Она достала из кобуры наган и бросила Пяте неожиданно так, что тот поймал его за ствол, нацеленный ему в грудь.
- Стреляй! – она обратилась к нему на “ты”.
- Куда? – растерянно спросил Пята.
- В меня стреляй, - сказала Маруся. – Не в себя же.
Пята какую-то минуту колебался, потом поймал наган за ручку, резко нацелил ствол в Марусю и потянул пальцем скобу спускового крючка. Маруся не моргнула глазом.
- Да иди ты! – сказал Пята и сердито бросил в сторону ее наган.
Атаманы перевели дух.
Маруся достала из нагана барабан, проверила, чтобы видели все, что он полный, и спрятала наган в кобуру.
Только тут атаманы облегченно засмеялись. Все, за исключением Пяты. Может, из этой последней выходки Маруси никто из них не понял, что за полминуты атаманша обманула их дважды. Крепкую, как огонь горилку, она вылила в рукав на платок, поэтому на платке горела не ткань, а горилка.
- Теперь я верю, - Пята сказал громко то, о чем вместе подумали Ангел, Бугай, Голуб, Шум и Лихо. На лице Дьякова проскользнула холодная усмешка.
- Пани атаманша, - поднялся Ангел. – Теперь к Несмиянову я без вас не поеду.
Глава десятая
I
Маруся давно хотела повидать Степана, один он, брат, у нее остался, но, когда выслала разведку в Янивцы, оказалось, что там разместились деникинцы. Зашло их, господ, в село немало – конники, пехота, и грабили все, что видели – скотину, продукты, фураж, где у кого какая одежонка была – и ту хапали из сундуков, сдирали с людей, глумились над женщинами и девушками. Недаром их Добровольческую армию селяне называли Гребармия.

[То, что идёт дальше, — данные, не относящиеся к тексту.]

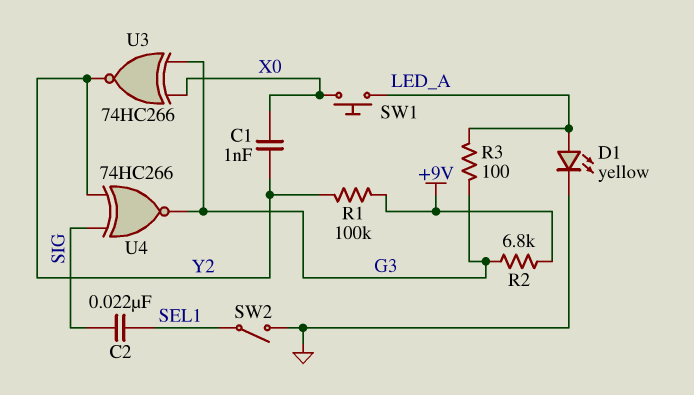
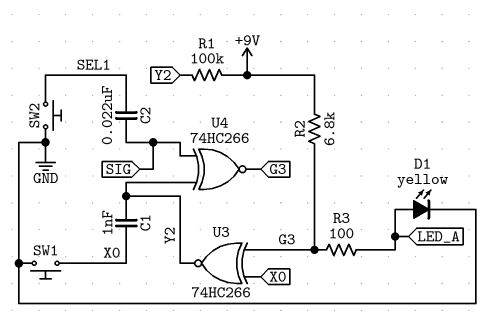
SW1: button (LED_A, X0) -> button (GND, X0)
SW2: switch (GND, SEL1) -> button (GND, SEL1)

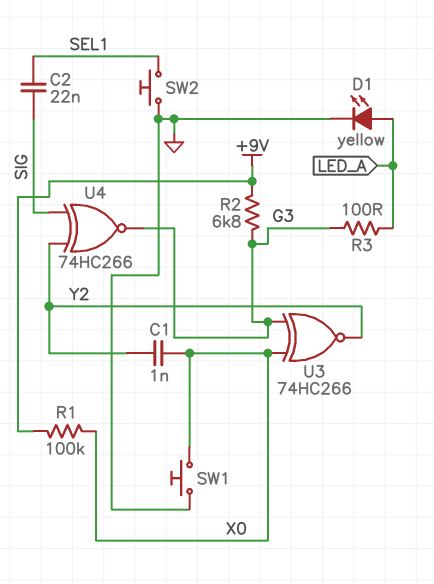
R1: 100k (+9V, Y2) -> 100k (+9V, X0)

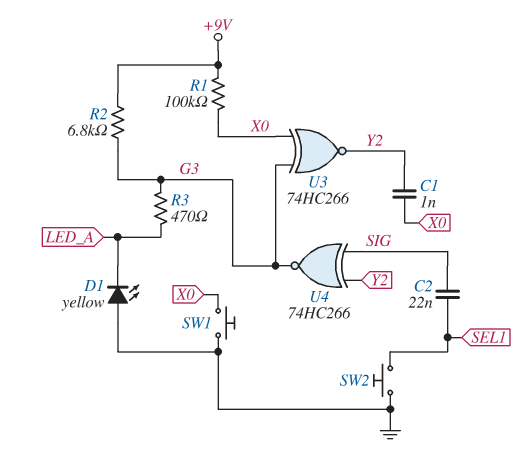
D1: LED yellow (A LED_A, K GND) -> LED yellow (A GND, K LED_A)
R3: 100 (G3, LED_A) -> 470 (G3, LED_A)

Маруся решила ударить на Янивцы на рассвете, но с нападением она опоздала, так как на помощь ее отряду подходил со своим отрядом атаман Петро Филоненко. Атаман Филоненко уже воевал в бригаде Дмитрия Соколовского (сошлись они возле Звягиля), а после гибели братьев подчинился Марусе. Он также учился в Радомышле, окончил там Хозяйственную школу. Филоненко был старше Соколовской на пять лет. Если бы встретил, не отдал бы никому. Это шутка, а если серьезно говорить об этом, то атаман Филоненко, теперь о такой невесте не смел даже думать. В одном из боев он потерял глаз и покалечил правую руку. Саблю Филоненко не покинул, взял в левую, но какой он теперь кавалер? Только и того, что иногда придет Марусе на помощь и посмотрит на нее хоть одним уцелевшим глазом. Дождавшись атамана Филоненко, Маруся поставила его отряд в резерв – не хотела ломать установленного плана наступления. Ее конные сотни двумя крыльями охватили село с двух сторон, пехота пошла прямо вперемешку с конниками, а перед этим еще заявили свое слово пушки. С пушками у них всегда были хлопоты, и в этот раз также – началось с осечки. На команду “Огонь!” Оверко Липай, который был наводящим, шустро потянул за веревку, и только стукнул замок. Открыв его, он увидел, что на пистоне нет и следа от бойка, он сломался, и из-за такой маленькой штучки Оверко, почесав свой затылок, выбрасывает всю пушку. На другой пушке ослабли пружины в тормозах – после каждого выстрела она отпрыгивала, и вручную приходилось ставить ее на место, но, тем не менее, эта пушка свое дело сделала. По селу они, известно, не били, но когда на той стороне Янивцев глухо охнул выстрел, а с этой стороны застрочили пулеметы – там все задергались. Между пушечными выстрелами и пулеметным огнем беляки бросились на обе стороны села, где их уже ждала конница.